2. As a measure of influence
We often talk about experimental (ANOVA) and correlational results as if we can infer cause with one and not with the other. Actually, the statistical analysis has little or nothing to do with inferring causality. The major thing of importance in inferring causality is the way in which data are collected, that is, what matters is the design and not the analysis. We can assign people to study time using random numbers with a given mean and standard deviation. For example, before a test we could assign people to receive study time with a mean of 3 hours and a standard deviation of 1 hour, where each person would have a different study time. We could analyze the results with a correlation, and then talk about the influence of study time on test score. On the other hand, we can use ANOVA to test for differences between males and females on test scores, but we cannot say whether any difference in scores is due to sex, gender, specific experience, the absence of chromosomes, etc. Even when we assign people to treatments, we cannot infer causality in the way we would like to. Assignment tends to eliminate alternative explanations of results. There are almost always alternative explanations left even after the assignment. For example, demand characteristics of an experiment may explain the results better than the manipulated variable (that is, the study's participants acted the way they did not because of the manipulated variable, but because they knew they were in a study and it mattered). Remember the Hawthorne studies.

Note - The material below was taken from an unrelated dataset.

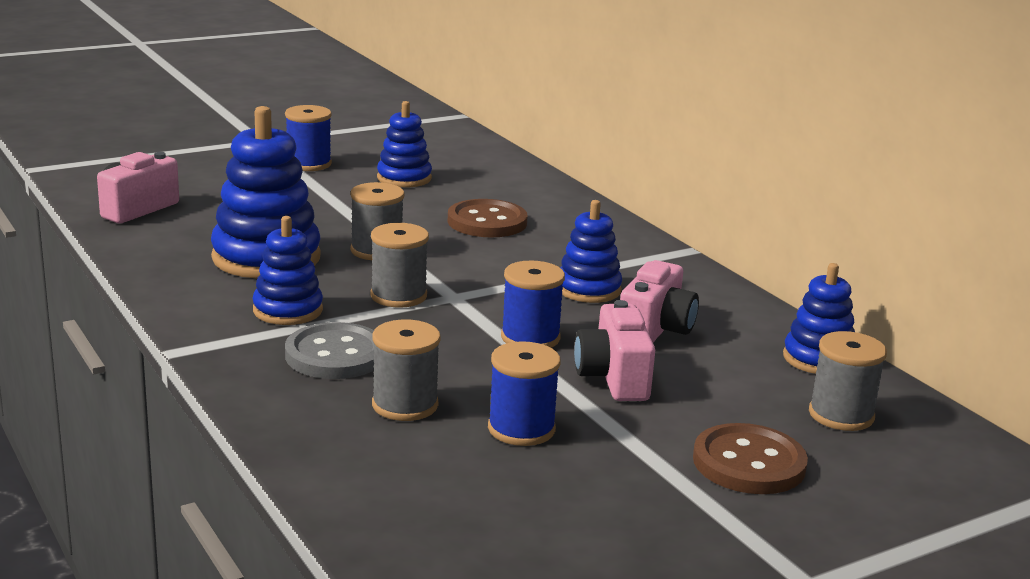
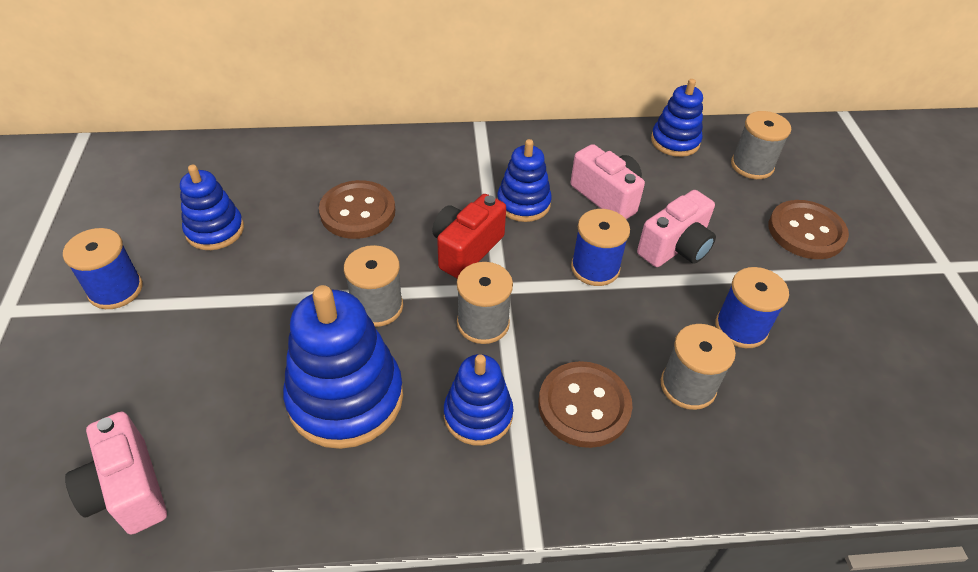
camera: 65 degrees left, 25 degrees up
(335, 355) = (584, 406): grey button -> brown button
(489, 274) = (466, 249): none -> red camera
(613, 378) = (675, 248): pink camera -> pink camera turned 60 degrees counterclockwise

It is useful to think about observed, measured variables as being composites made up of several things, only one of which we typically want to understand. For example, suppose we are interested in student satisfaction with school and cognitive ability (loosely, how happy and how smart). Suppose we measure each student's satisfaction with a survey full of items like (my teachers are...enthusiastic, stupid, putrid, helpful; the school facilities are...well lighted, crumbling, smelly, inspiring; overall, my school is ... great, boring, fun, interesting, a waste of time). Responses are summed from strongly disagree to strongly agree; reverse coded, etc. For cognitive ability, we measure student grade point average. Now let's consider what the correlation between the two might mean.
Our correlation will be based on two observed measures, one for satisfaction and one for GPA. Observed measures are represented by square boxes. The observed measures usually don't cause anything, but rather reflect other causes. For example, part of GPA is
due to cognitive ability. Part of our satisfaction measure is due to affective reactions to school (what we want to measure). Both observed measures are subject to errors of measurement (e1 and e2). Both are subject to stray causes (e.g., motives). Now the correlation between the two observed measures could be due to a simple correlation between the things of interest, one causing the other (a to b or b to a), a third variable, or shared errors. This is the difficulty we face when trying to interpret r as a measure of influence.